Since your dog can buy its food or tell you what it needs, you must make the right choices for your pet. Today, our The Animal Medical Center of Fort Oglethorpe vets will provide you with a guide on dog nutrition 101 to help you make the right choices for your pet.
Ask Your Vets Advice
There are so many brands of dog food available but it is important to know what kind is best for your dog. Your vet will be able to provide a lot of information on the right food because they know what factors to consider when choosing dog food. Those factors include:
- Consider your dog’s size. Many brands offer foods that are formulated specifically for the needs of growing puppies. If your puppy falls into the large or giant breed category, you must select a food designed for large breed puppies. These formulas usually include altered calcium and phosphorus levels to accommodate the rapid growth of larger dogs.
- Manage disease with diet. Certain types of diseases can be managed using food prescribed by your veterinarian. For example, low-protein diets are often prescribed for dogs with kidney disease.
- Combat the aging process. Older dogs, like older humans, may need nutritional supplements to feel their very best. Dog foods formulated for senior dogs often have higher levels of antioxidants and glucosamine to fight inflammation and support joint functioning for dogs with arthritis.
Treats can be a huge ally during the training process, but don’t overdo it. Too many treats can lead to canine obesity, a condition that often results in diabetes, high blood pressure, and orthopedic problems – all of which will greatly shorten your dog’s lifespan.
Be Stingy With Table Scraps
Feeding your pup table scraps, much like being too generous with the treats, poses the risk of adding unnecessary calories to your dog’s diet. Contrary to popular belief, treats and scraps rarely “fill the gaps” in a dog’s diet. Instead, these extra morsels often lead to an even greater nutritional imbalance. In addition, many dogs are allergic to human foods like wheat and chicken, which can give them itchy skin or ear infections.

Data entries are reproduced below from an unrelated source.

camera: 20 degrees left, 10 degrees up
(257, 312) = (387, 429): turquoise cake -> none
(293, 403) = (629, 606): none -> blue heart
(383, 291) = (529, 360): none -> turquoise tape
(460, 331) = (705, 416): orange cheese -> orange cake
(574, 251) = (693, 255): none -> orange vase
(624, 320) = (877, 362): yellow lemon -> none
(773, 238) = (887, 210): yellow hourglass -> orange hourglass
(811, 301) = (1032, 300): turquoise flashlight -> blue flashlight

If you must indulge your begging pet, some vets recommend healthy treats like raw carrots or green beans.
Consult Your Vet About Homemade Food
While homemade diets have their advantages, like the ability to tailor meals to fit your dog’s specific needs, it’s best to develop a homemade diet under the guidance of a veterinary nutritionist. Seemingly minor substitutions in a dog food recipe can result in a diet that’s unbalanced, nutritionally deficient, or, even worse, toxic to your dog.
Understand the Risks of Raw Food Diets
While proponents can be very enthusiastic about a diet that more closely resembles what a dog might eat in the wild, there’s little scientific evidence that suggests there’s any advantage to feeding your dog raw bones and meat.
Not only do raw diets pose the same risks as homemade diets in terms of being potentially unbalanced or nutritionally deficient, but raw diets run a higher risk of food-borne contamination like salmonella. What’s more, tiny fragments of raw bone can puncture your doggie’s digestive tract.